Walk Free Foundation, organizzazione globale che si occupa di contrastare le moderne forme di schiavitù nel mondo, ha pubblicato il Global Slavery Index 2023. Come riporta wwd.com, il report evidenzia che il lusso non riesce a proteggersi dagli abusi nella catena di approvvigionamento.

L'indice ha inglobato migliaia di informazioni raccolte attraverso indagini rappresentative a livello nazionale in 75 Paesi (il precedente era stato pubblicato nel 2018, dopo le stime sulla schiavitù moderna da parte dell'Organizzazione Internazionale del Lavoro).

«Gli indumenti sono un prodotto “a rischio” nelle importazioni di quasi tutti i Paesi del G20», ha dichiarato Elise Gordon, responsabile della ricerca globale di Walk Free, in merito ai risultati generali.

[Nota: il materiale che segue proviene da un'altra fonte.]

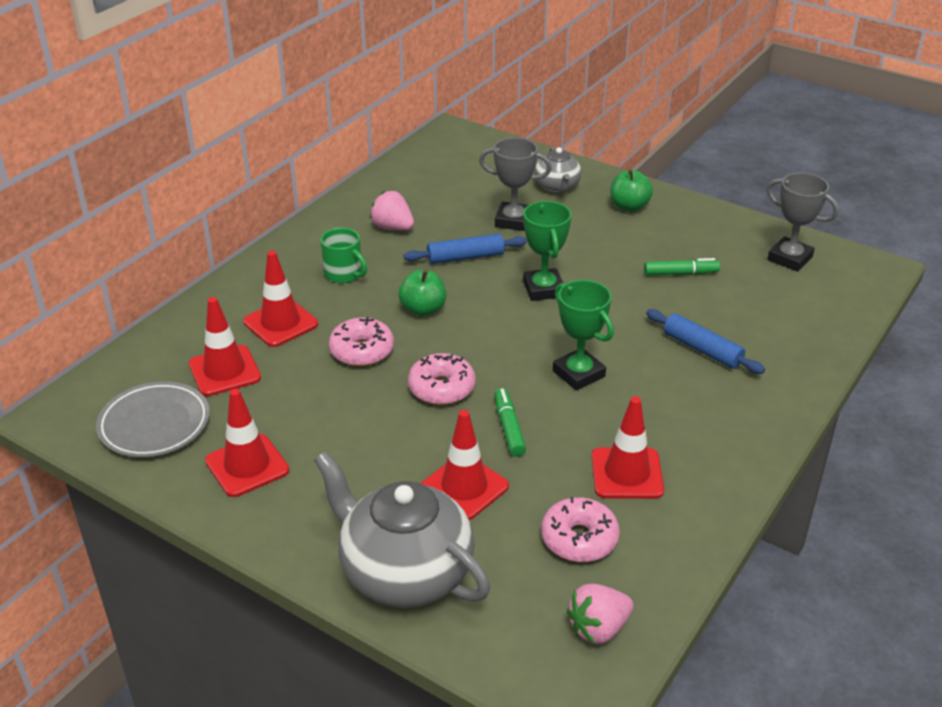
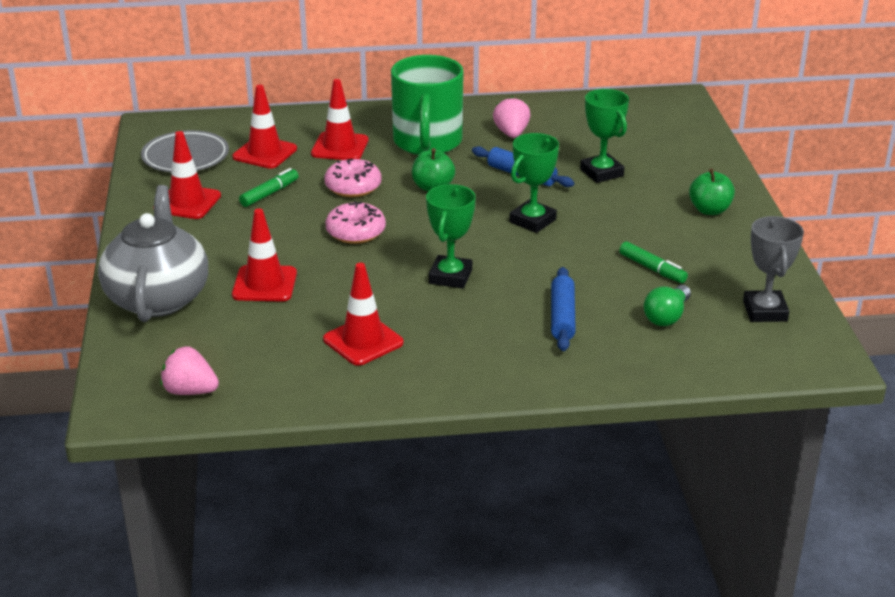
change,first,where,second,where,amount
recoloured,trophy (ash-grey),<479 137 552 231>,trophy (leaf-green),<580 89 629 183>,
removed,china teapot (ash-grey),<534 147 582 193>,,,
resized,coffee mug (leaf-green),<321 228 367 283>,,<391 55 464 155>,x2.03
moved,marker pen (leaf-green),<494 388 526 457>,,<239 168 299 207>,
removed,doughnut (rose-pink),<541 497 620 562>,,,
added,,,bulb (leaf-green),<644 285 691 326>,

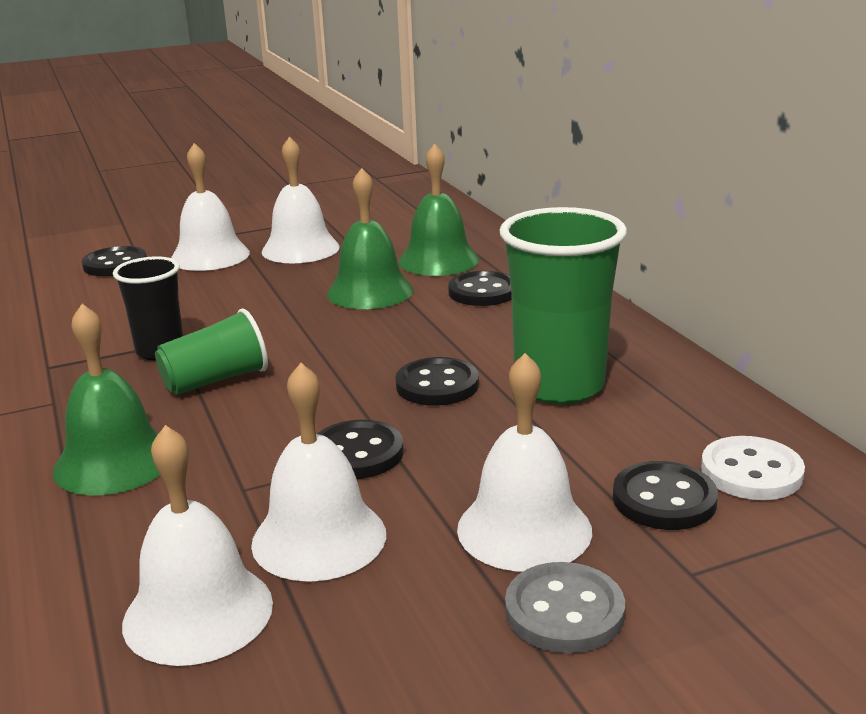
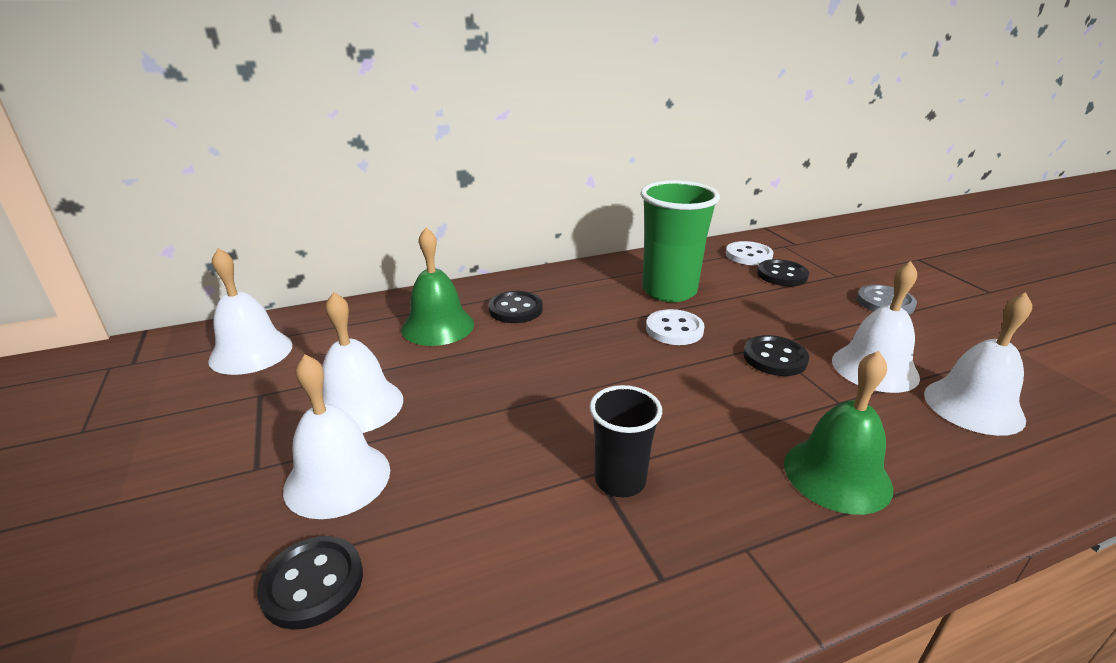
change,first,where,second,where,amount
removed,bell (leaf-green),<327 168 414 309>,,,
removed,cup (leaf-green),<155 308 268 395>,,,
moved,bell (snow-white),<457 353 592 572>,,<208 248 292 375>,
recoloured,button (ebony),<395 357 479 406>,button (snow-white),<646 309 704 345>,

Stando a una stima prudente, sono stati spesi circa 147,9 miliardi di dollari per importare capi di abbigliamento a rischio in 18 Paesi del G20, tra cui Stati Uniti, Regno Unito, Messico, Francia e Italia. Anche i prodotti tessili sono coinvolti. Secondo il report rappresentano circa 12,7 miliardi di dollari di importazioni e risultano tra i primi cinque prodotti più “a rischio”, nelle importazioni di 13 nazioni (Stati Uniti, Regno Unito, Francia, Italia, Canada, Messico, Germania, Brasile, Argentina, Australia, Indonesia, Giappone e Russia).

«L'industria dell'abbigliamento ha raddoppiato le sue dimensioni negli ultimi 15 anni circa, e questo è guidato dalla domanda di fast fashion - ha detto Gordon -. Sappiamo che il rischio è presente lungo tutta la catena di fornitura: dalla produzione della seta o del cotone, alla produzione, fino all'imballaggio e alla consegna dei prodotti».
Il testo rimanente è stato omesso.